Proses memahami dimensi-dimensi keagamaan tersebut akhirnya akan memberikan kita keinsyafan dan kesadaran bersama, bahwa agama langit tidak melulu bicara tentang hal-hal yang bersifat transendental, luhur, ghaib, tidak terlihat (invisible), batin, ukhrawi, yang berada dalam hubungan vertikal manusia dan Tuhan (habluminallah). Tetapi juga mengatur tentang yang profan, imanen, fisik, materialistis, ekonomi, budaya, etika, sistem sosial, negara, indvidu dan masyarakat, peradaban dan lain semacamnya dalam diskursus mengenai hubungan antar individu dengan individu, individu dengan masyarakat, individu dengan kelompok sosial, kelompok sosial dengan kelompok sosial lain (outgroup), kelompok sosial dengan masyarakat, dan masyarakat dengan masyrakat lain (the others) yang termaktub dalam relasi horizontal (habluminannass). Disamping itu juga terdapat wacana tentang relasi manusia selaku mikrokosmos dan alam raya sebagai makro-kosmos (hablu min bi’ah). Hal ini yang mengantarkan Cak Nur untuk meyakini bahwa manusia adalah makhluk dua dimensi dalam konteks memiliki hubungan vertikal dan horizontal.
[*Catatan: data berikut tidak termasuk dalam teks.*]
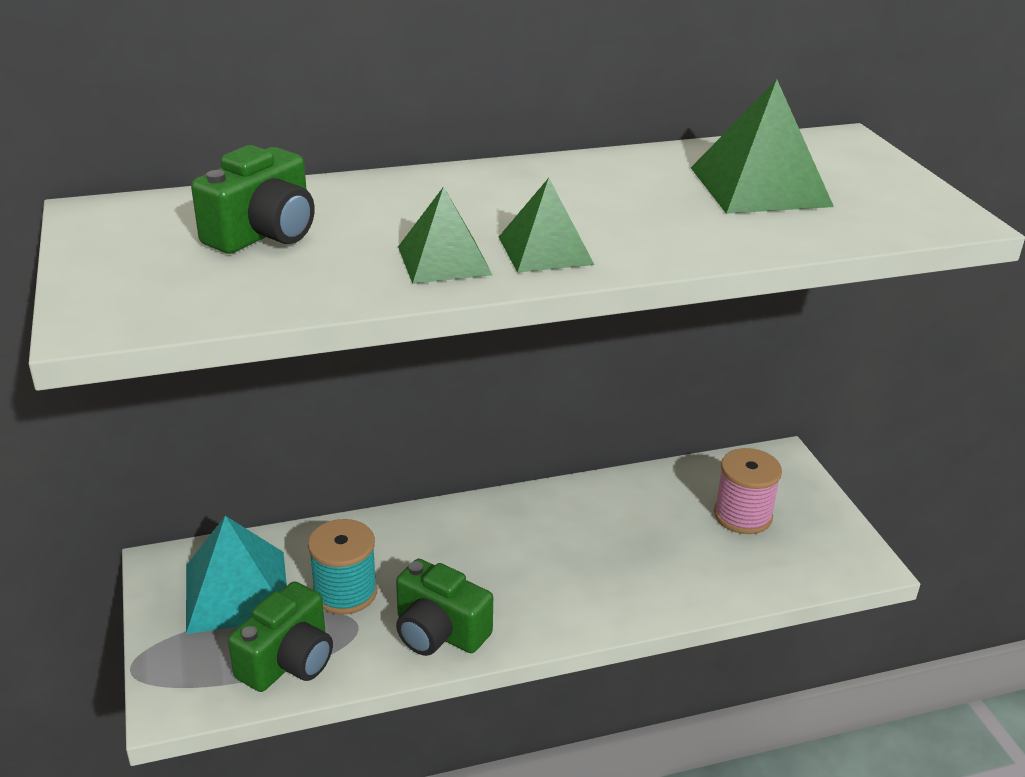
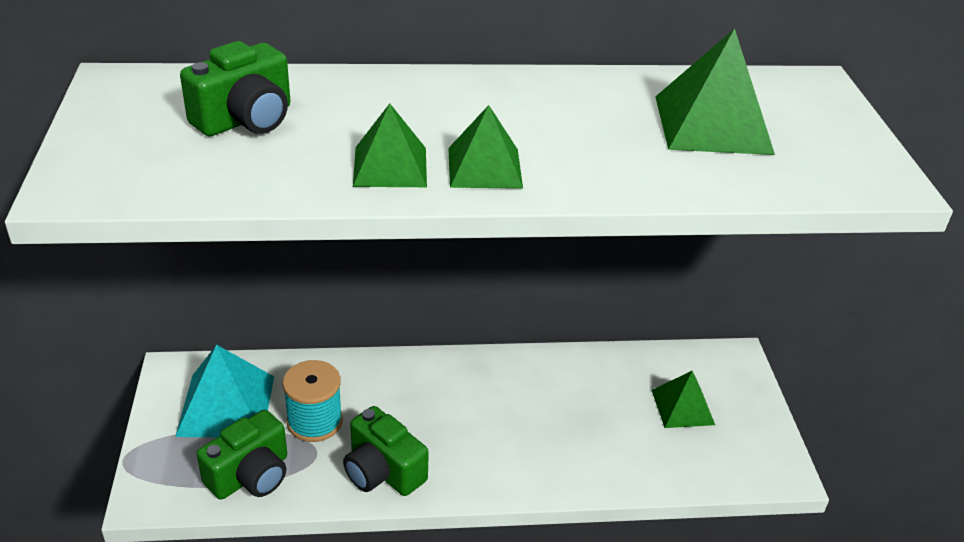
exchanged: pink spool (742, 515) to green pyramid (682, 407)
Ilustrasi yang digambarkan beliau adalah perihal shalat, dimana shalat diawali dengan takbir sebagai representasi hubunga vertikal dengan Tuhan dan diakhiri dengan salam sebagai representasi dari pola hubungan antar manusia (horizontal).[44]
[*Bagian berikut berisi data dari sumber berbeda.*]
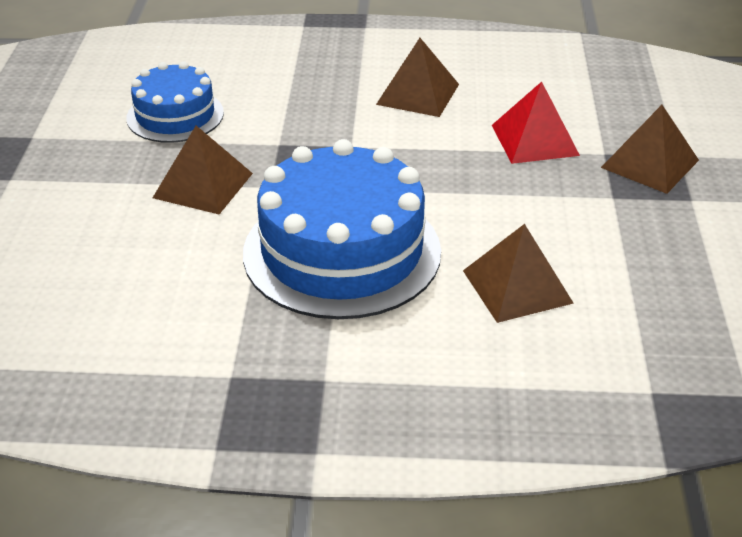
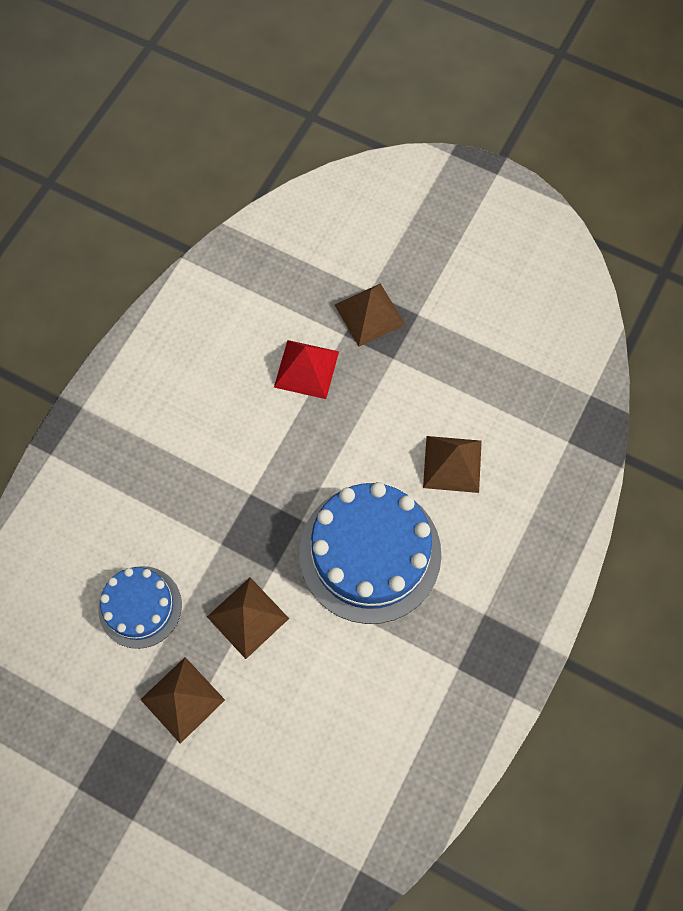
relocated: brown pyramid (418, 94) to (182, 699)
Pola hubungan vertikal dan horizontal dalam makhluk dua dimensi

Dalam diskursus filsafat Islam atau Islamic Studies, sesungguhnya sudah bukan hal yang asing lagi bila kita mendengar terminologi dimensi esoterisme dan eksoterisme. Dimensi Esoterisme adalah dimensi nilaiv (value) yang berintikan nilai-nilai kebenaran, kebaikan, keindahan, keadilan, ketentraman, kedamaian dan lain sebagainya. Dimensi ini berunsurkan nilai-nilai yang transedental, suci, luhur, agung dan murni yang hanya dapat dirasakan lewat penikmatan batin, penghayatan dalam penyembahan serta penyucian jiwa (tazkiyah al-nafs) yang tidak akan pernah cukup dipelajari secara rasional dan empiris. Sedangkan dimensi eksoterisme adalah dimensi fisik dan sosial yang bersifat aplikatif, demonstratif dan implementatif sebagai konsekuensi dari penghayatan-penghayatan batin. Contohnya adalah dimensi ritual, haji, shalat dalam artian sosial, zakat, waris, dan lain semacamnya. Dimensi esoteris adalah dimensi primer sedangkan eksoterisme merupakan dimensi sekunder. Sebagaimana dengan demonstrasi yang sudah dipaparkan sebelumnya, bahwa shalat diawali dengan takbir (representasi tentang perlu diawali oleh dimensi esoterisme) dan diakhiri salam (representasi tentang perlu diakhiri dengan dimensi eksoterisme)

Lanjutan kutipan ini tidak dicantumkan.